Нэш закрыл глаза и тяжело выдохнул.
— Этого никогда не должно было случиться. Ты не сумасшедшая. Прошлая ночь доказала это.
Я кивнула, онемев. Если бы я неправильно его поняла, то никогда не смогла бы ходить в свою школу снова. Но я даже не могла вызвать раздражение при создавшейся в данный момент возможности. Не с моими беззащитными тайнами, мое сердце готово открыться и похоронить скрытый ужас, скрывающийся в туманных воспоминаниях.
— Ты должна рассказать им снова, и...
— Нет.
Но он продолжал, как будто я ничего не говорила.
— ...если они не поверят тебе, позвони своему отцу.
— Нет, Нэш.
Прежде, чем он смог снова начать спор, гладкие, бледные руку появились в поле моем зрения, и официантка поставила одну тарелку на стол передо мной, и одну перед ним. Я даже не слышала, как она подошла, и, основываясь на широко раскрытых глазах Нэша, он тоже.

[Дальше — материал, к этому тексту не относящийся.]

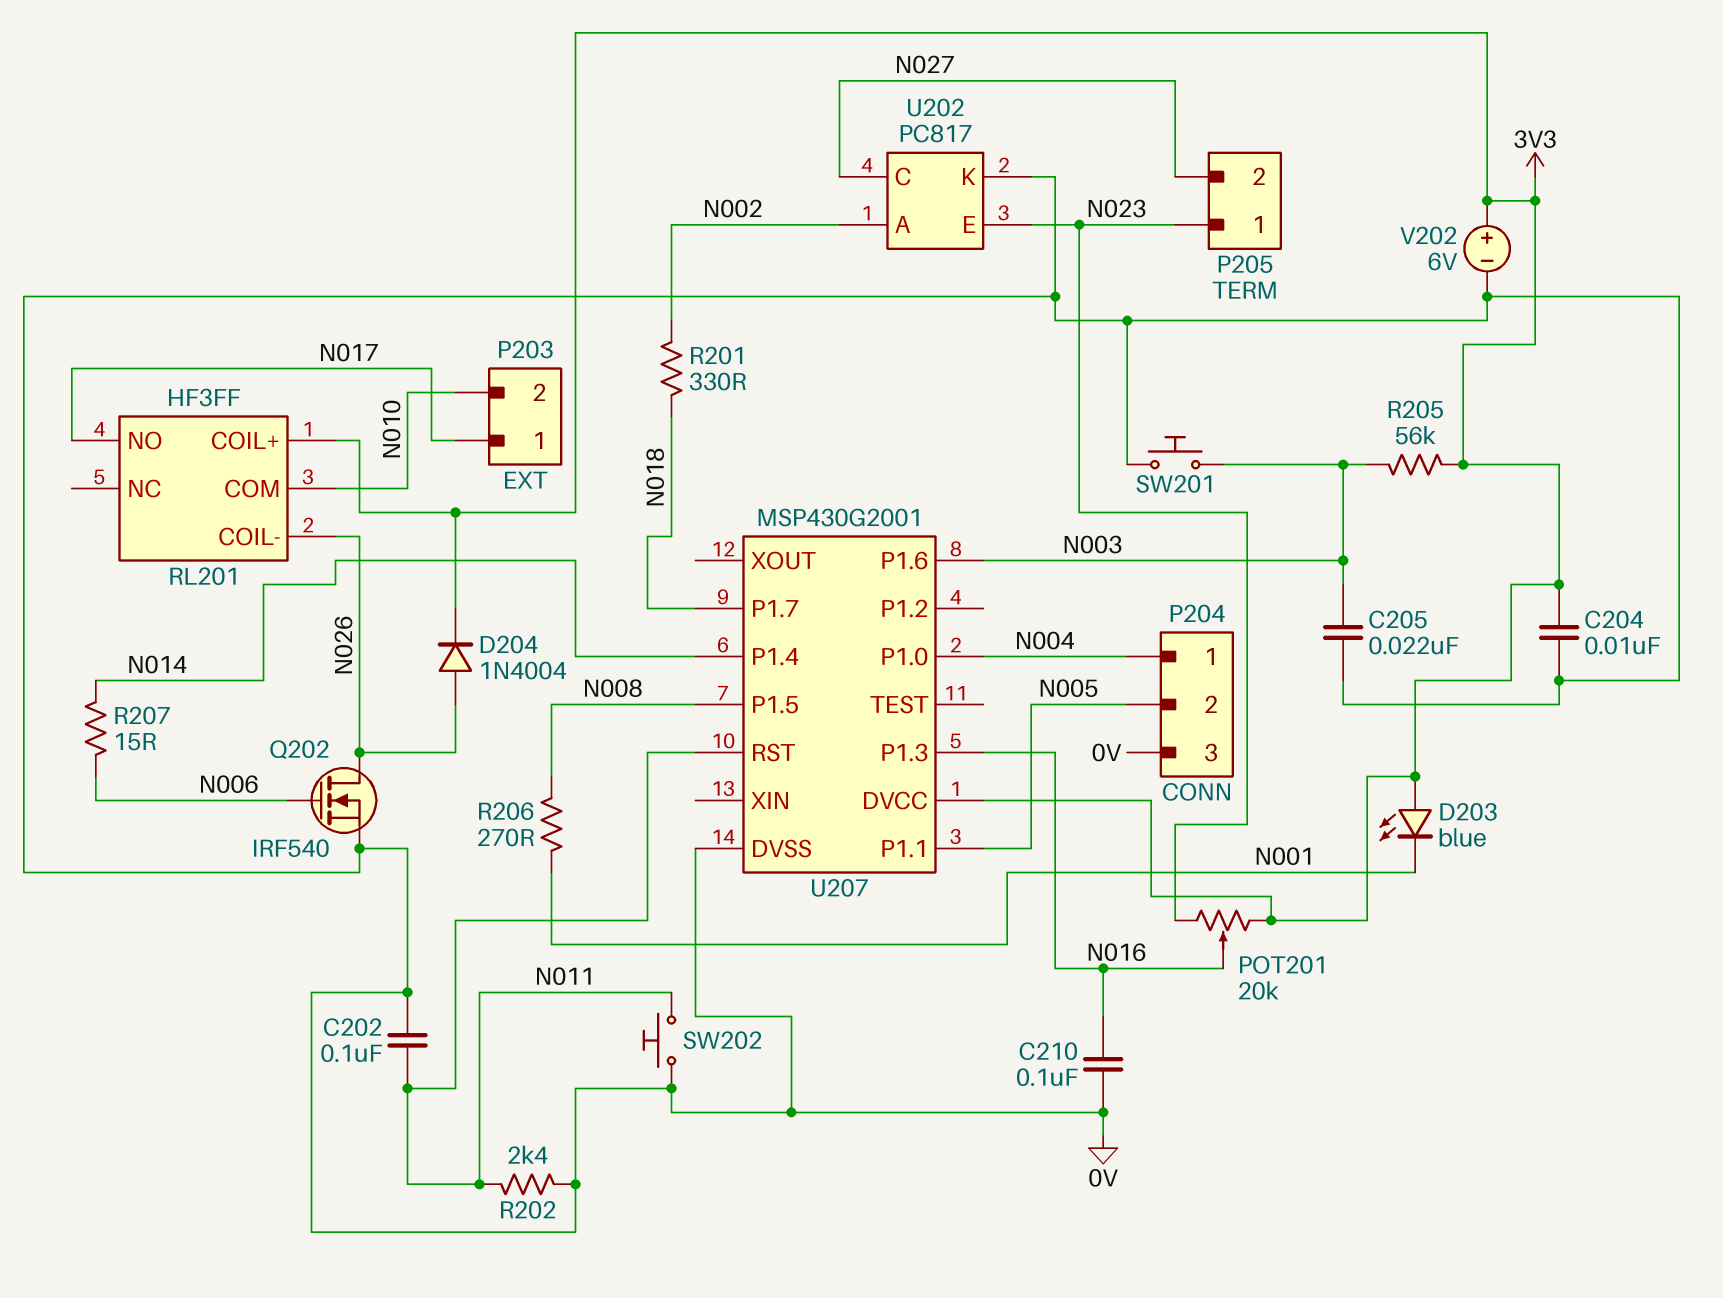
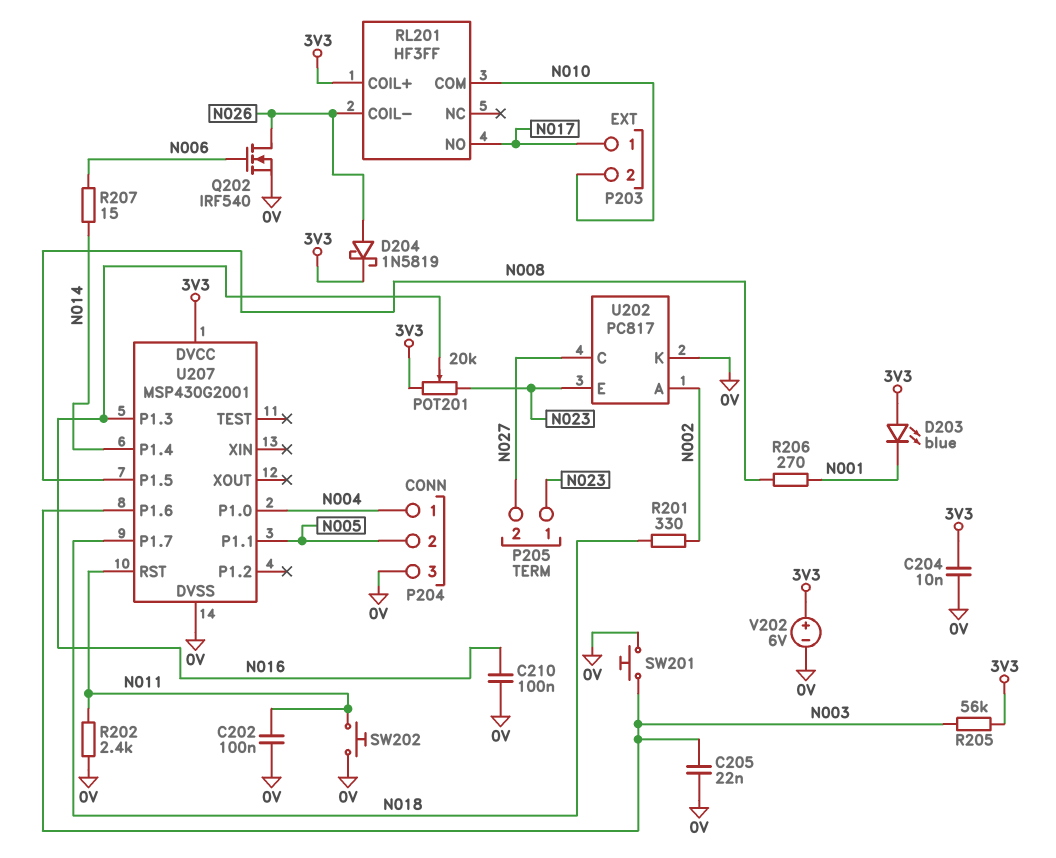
D204: diode 1N4004 (A N026, K 3V3) -> schottky 1N5819 (A N026, K 3V3)

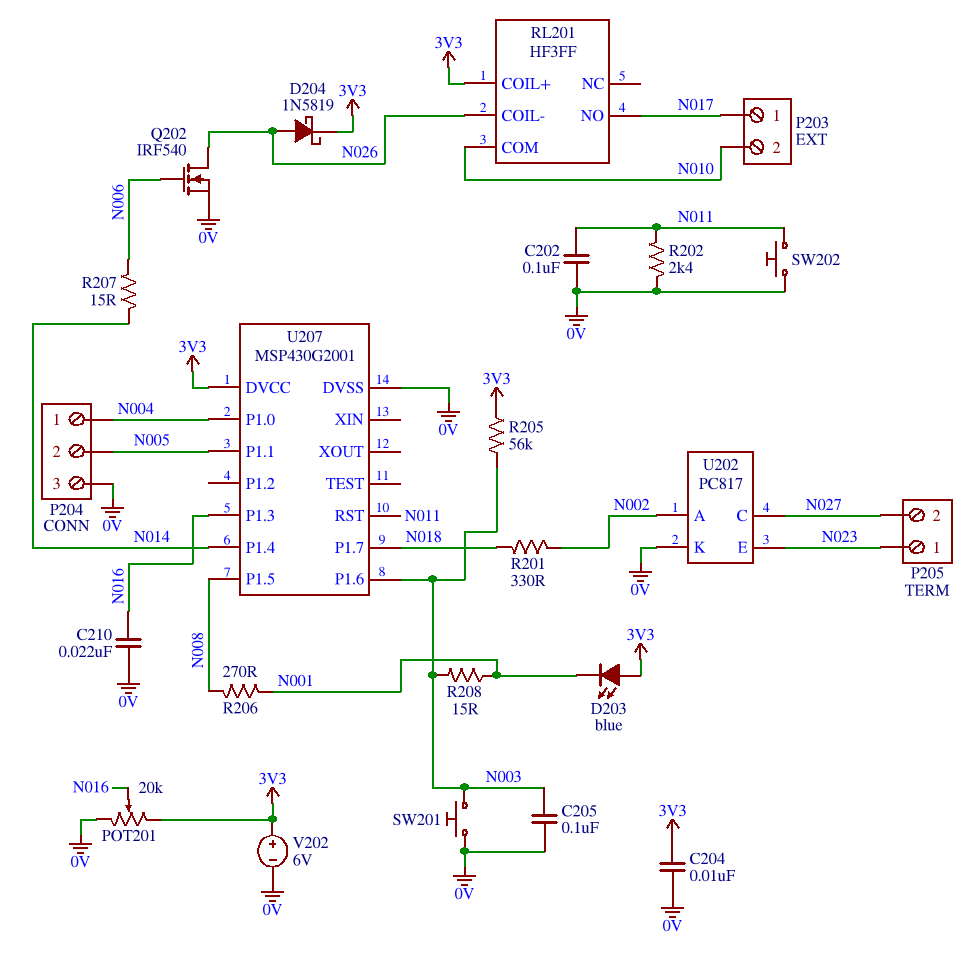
C205: 22nF (0V, N003) -> 100nF (0V, N003)
C210: 100nF (0V, N016) -> 22nF (0V, N016)
POT201: 20k (3V3, N023, wiper N016) -> 20k (0V, 3V3, wiper N016)
R208: none -> 15 (N001, N003)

— Ладно, ребята, налетайте и дайте мне знать, если я могу подать вам еще что-нибудь, О’Кей?
Мы оба кивнули, когда она уходила. Но я смогла только нарезать свои блины на четкие маленькие треугольники и обмокать их в сиропе. У меня не было аппетита. Даже Нэш только ковырял еду в своей тарелке.
Наконец, он положил вилку и прочистил горло, пока я не посмотрела.